Ramón González-Alegre era ocho años más joven que Carnicer y tres años mayor que Pereira. Y era tan excelente escritor como sus compañeros de vida, de villa natal, de tantas cosas. Aunque sus caminos allende el Bierzo fueron distintos: Carnicer se afincó en Barcelona, Pereira en León y Madrid mientras que González-Alegre miró hacia el Atlántico. Hizo su vida de hombre, padre, marido, poeta, narrador y dramaturgo en Galicia. También publicó diversos libros en gallego.
Ellos se veían en su tierra en los veranos lentos de aquellos años. A veces la prensa daba cuenta de esas visitas. Recuerdo, siendo yo casi niño ver a Pereira en las imágenes, a Carnicer, a González-Alegre. Bajo un sol de Villafranca que ahora es pura melancolía. Incluso recuerdo una foto del periódico con González-Alegre subiéndose a un pequeño coche utilitario, antes de viajar a Galicia, despedido en la acera por Carnicer y Pereira.
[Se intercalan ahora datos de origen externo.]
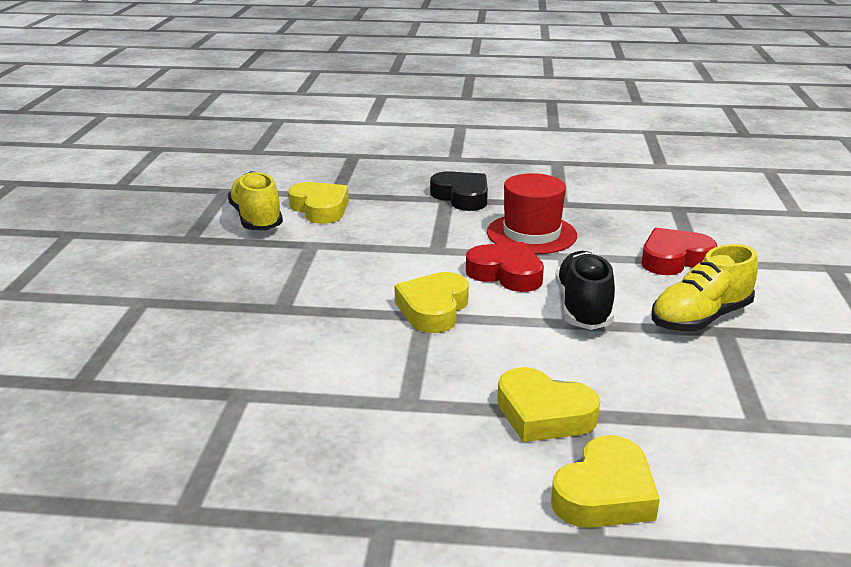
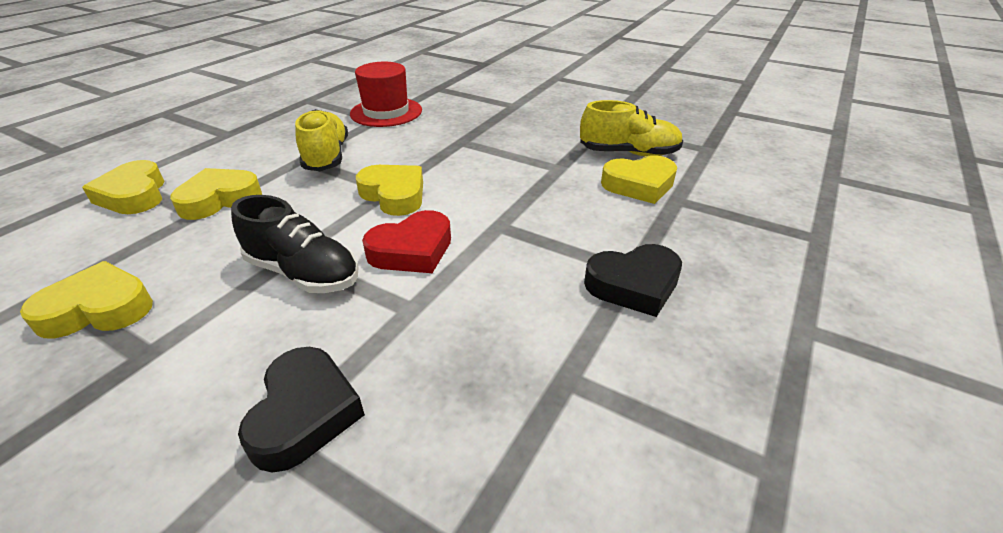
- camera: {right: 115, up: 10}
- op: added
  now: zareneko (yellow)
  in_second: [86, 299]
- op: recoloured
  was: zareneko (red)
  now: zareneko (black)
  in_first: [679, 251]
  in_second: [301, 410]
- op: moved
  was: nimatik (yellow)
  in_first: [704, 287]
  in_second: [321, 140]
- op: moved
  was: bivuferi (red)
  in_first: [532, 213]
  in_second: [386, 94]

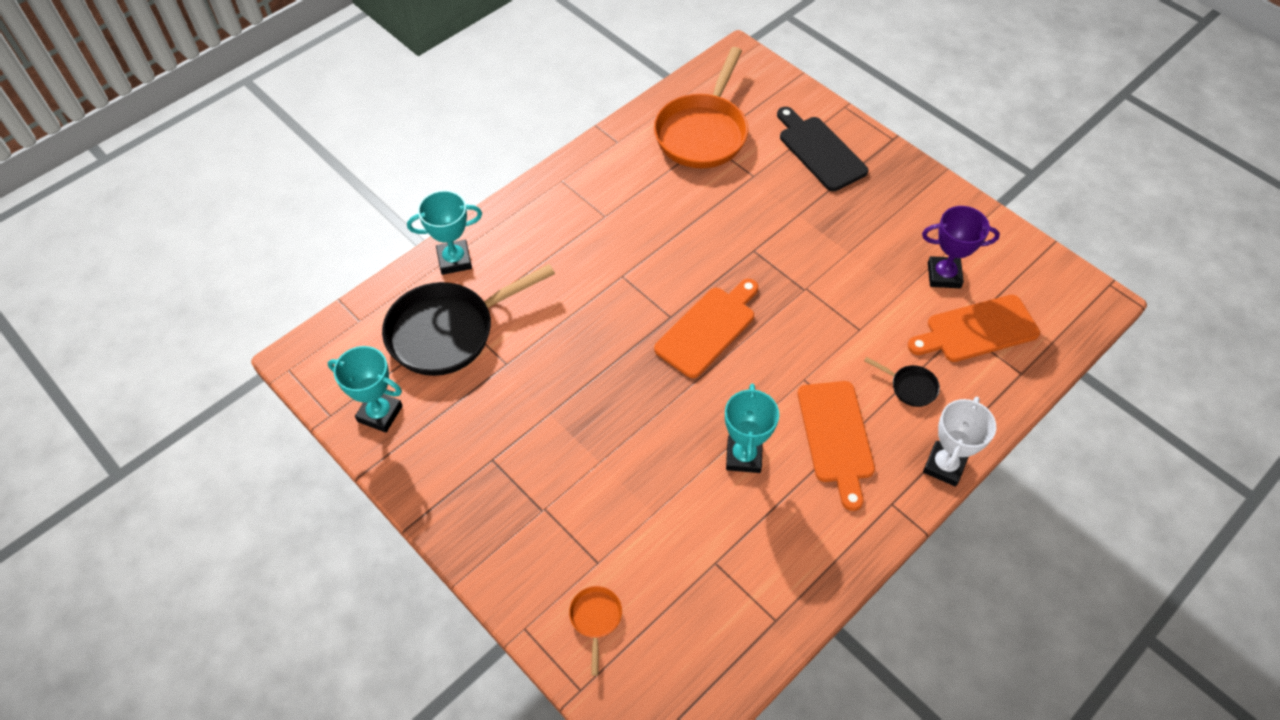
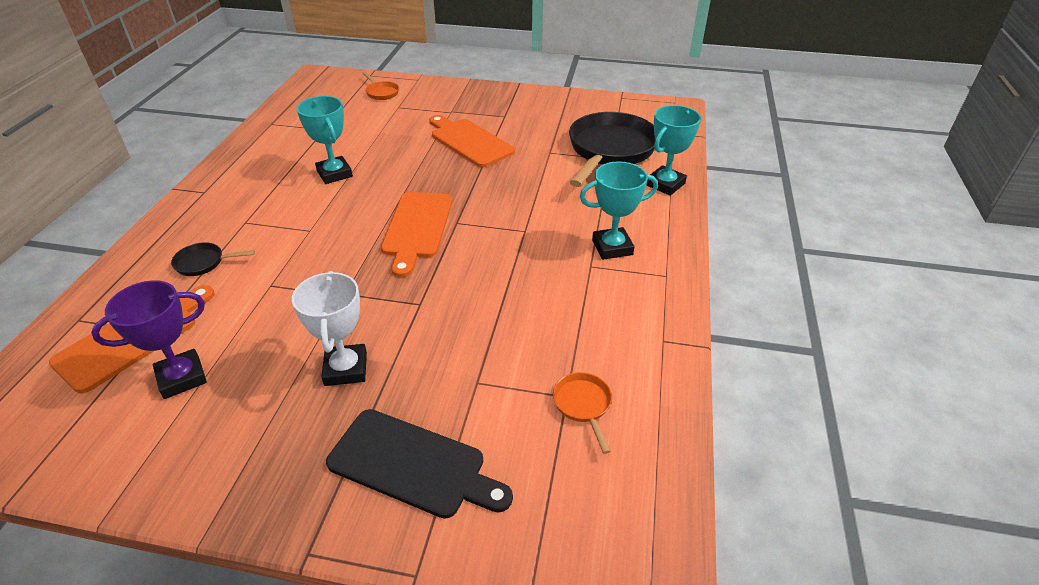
- camera: {right: 145, up: -15}
- op: moved
  was:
Poco después de aquel viaje, en el verano de 1968, Ramón González-Alegre falleció. Solo tenía 48 años. Su final fue tan sentido como inesperado. A partir de ahí un sosegado olvido cayó sobre aquel hombre que amó el Bierzo con una pasión tal vez no igualada por nadie. (“Solo llegar y permanecer ya nos cura”, decía). González-Alegre, como la inmensa mayoría de los bercianos, amaba a su tierra con una fuerza extraordinaria. Sencilla y honda; vigorosa y dulce a la vez.
Sí, él era todo amor por el valle natal donde, por otra parte, no había vivido tanto tiempo. Pero allí estaba su raíz, su verdad. Y llevaba el aura de aquel Bierzo suyo a Vigo, la ciudad donde terminó radicándose. Donde fue abogado y escritor, padre de familia numerosa. Siempre con el sueño de la literatura, robando horas al descanso para escribir. Ramón fue un ejemplo de actividad, de ilusión, de vida. De pasión por la palabra y por su tierra. Llegó muy lejos en ese amor, y lo que él sintió y contó, sigue vivo, y quien lo lee, sobre todo si es berciano, se emociona y comparte.
Fue hombre religioso que dejó libros y dejó miradas perdurables. Dejó su amor por los ríos de Villafranca. Y dedicó su teatro “aos galego-falantes do Berzo”. Ramón siempre vivió en la húmeda compañía de la saudade, un sentir que también es berciano, aunque Ramón recordaba que era diferente al galaico. Porque distintos somos gallegos y bercianos, aunque tan próximos y tan felices en la convivencia.
Siempre nos quedará su senda de berciano soñando en la orilla del agua, bajo la fresca sombra de los chopos. De él dijo su gran amigo Antonio Pereira, en un poema: “Amabas en su origen el milagro / que aún no es Burbia, ni Sil, solo un vagido / abierto a la mañana”.